Le capital-investissement se tourne vers l’assurance

Bertrand De Meyer
Apollo va fusionner avec sa filiale d'assurance retraite Athene pour former un groupe valant 29 milliards de dollars en Bourse. Une tendance lourde dans le secteur.
(Pixabay)

Créé dans la crise, racheté dans la crise. Le fonds de capital-investissement américain Apollo Global Management a annoncé lundi le rachat des 65% qu’il ne détient pas encore des parts d’Athene Holding, un groupe spécialisé dans l’épargne retraite qu’il avait aidé à bâtir en 2009. Entièrement en actions, l’opération valorise Athene à hauteur de 11 milliards de dollars (9,2 milliards de dollars) et aboutira à une valeur combinée en Bourse de 29 milliards de dollars. Les actionnaires d’Apollo détiendront 76% de l’entité combinée, le groupe indiquant que chaque action d’Athene sera échangée contre 1,149 action d’Apollo. Le bouclage de l’opération est attendu en janvier 2022.

La nouvelle entité sera dirigée par Marc Rowan, l'un des cofondateurs d'Apollo, appelé à remplacer Leon Black, qui a dû prendre du recul chez le géant du private equity dans la foulée du scandale Epstein. Jim Balerdi continuera de diriger Athene.

Cette transaction pousse un cran plus loin la transformation d'Apollo, créé en 1990. De spécialiste de la dette et du capital investissement, le groupe s'est mué en gestionnaire alternatif présent sur toutes les classes d'actifs, décuplant en dix ans ses encours gérés, à 455 milliards de dollars. En fusionnant avec un assureur, il se transforme désormais en un groupe financier plus traditionnel, même si «ce n'est pas un investissement dans le secteur de l'assurance ni une tentative de créer un conglomérat, il s'agit de créer une entreprise intégrée», selon Marc Rowan.

La logique industrielle est claire : les assureurs vie et retraite gèrent des passifs de longue durée, qui doivent être investis dans des actifs rémunérateurs qu'un groupe comme Apollo est prêt à dénicher.
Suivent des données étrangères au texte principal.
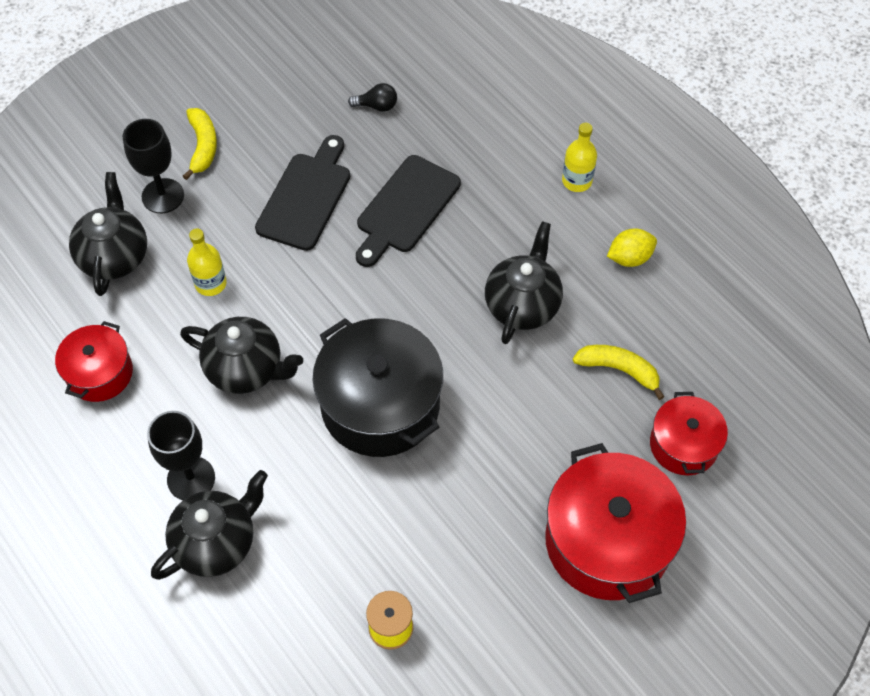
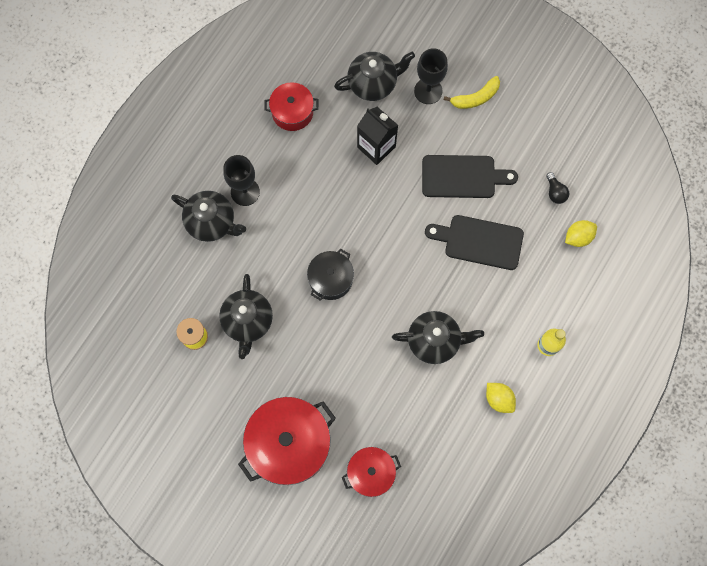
camera: 70 degrees right, 15 degrees up
(210, 283) = (376, 147): yellow bottle -> black carton
(246, 369) = (325, 192): black teapot -> black teapot (248, 321)
(380, 404) = (330, 279): black pot -> black pot, size x0.57
(447, 102) = (578, 237): none -> yellow lemon
(619, 370) = (409, 417): yellow banana -> none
Athene était déjà devenu un très gros client du gestionnaire d'actifs, et un non moins gros pourvoyeur de commissions de gestion, au point que des actionnaires de l'assureur avaient dénoncé en 2018 un conflit d'intérêts.
La fusion des deux sociétés permet aussi de régler ce problème.

«La limite de notre croissance n'est pas la capacité à trouver des capitaux ou des engagements, expliquait lundi Marc Rowan. La limite est la capacité à trouver des rendements excédentaires sur l'ensemble du spectre des risques. Cette fusion crée un capital incroyable et un alignement qui nous le permet. Apollo a la capacité de générer ce rendement excédentaire à tous les niveaux de risque. » La transaction devrait permettre de doubler les bénéfices rapportés par Apollo l’an dernier. Si le futur PDG affirme que «la fusion nous permet de tirer plus d'actifs et de valeur de l'actif d'origine», Marc Rowan a précisé qu’il n’y aurait pas de synergies et d’économies de coûts.

L'exemple Eurazeo en France

Cette «transaction stratégique», selon le PDG d’Athene Jim Balerdi, traduit un mouvement de fond dans le secteur. Déjà, Apollo avait manifesté son intérêt indirect pour le rachat des activités d’assurance-vie d’Aviva France à travers son soutien à Athora dans son duo avec Allianz.

En France, Eurazeo a dévoilé plus clairement ses ambitions en se déclarant aussi candidat au rachat d’Aviva France : l'idée était de doper la performance des contrats d'assurance vie à travers l’investissement de l’épargne dans le capital-investissement. «La volonté d’Eurazeo d’acquérir Aviva France correspondait à cette perception de hausse d’actifs sous gestion et cet objectif évident dans un contexte de taux bas de trouver un rendement à la fois sûr et, sinon élevé, intéressant», explique un proche d’Eurazeo. La convergence entre assurance et private equity ne fait que commencer.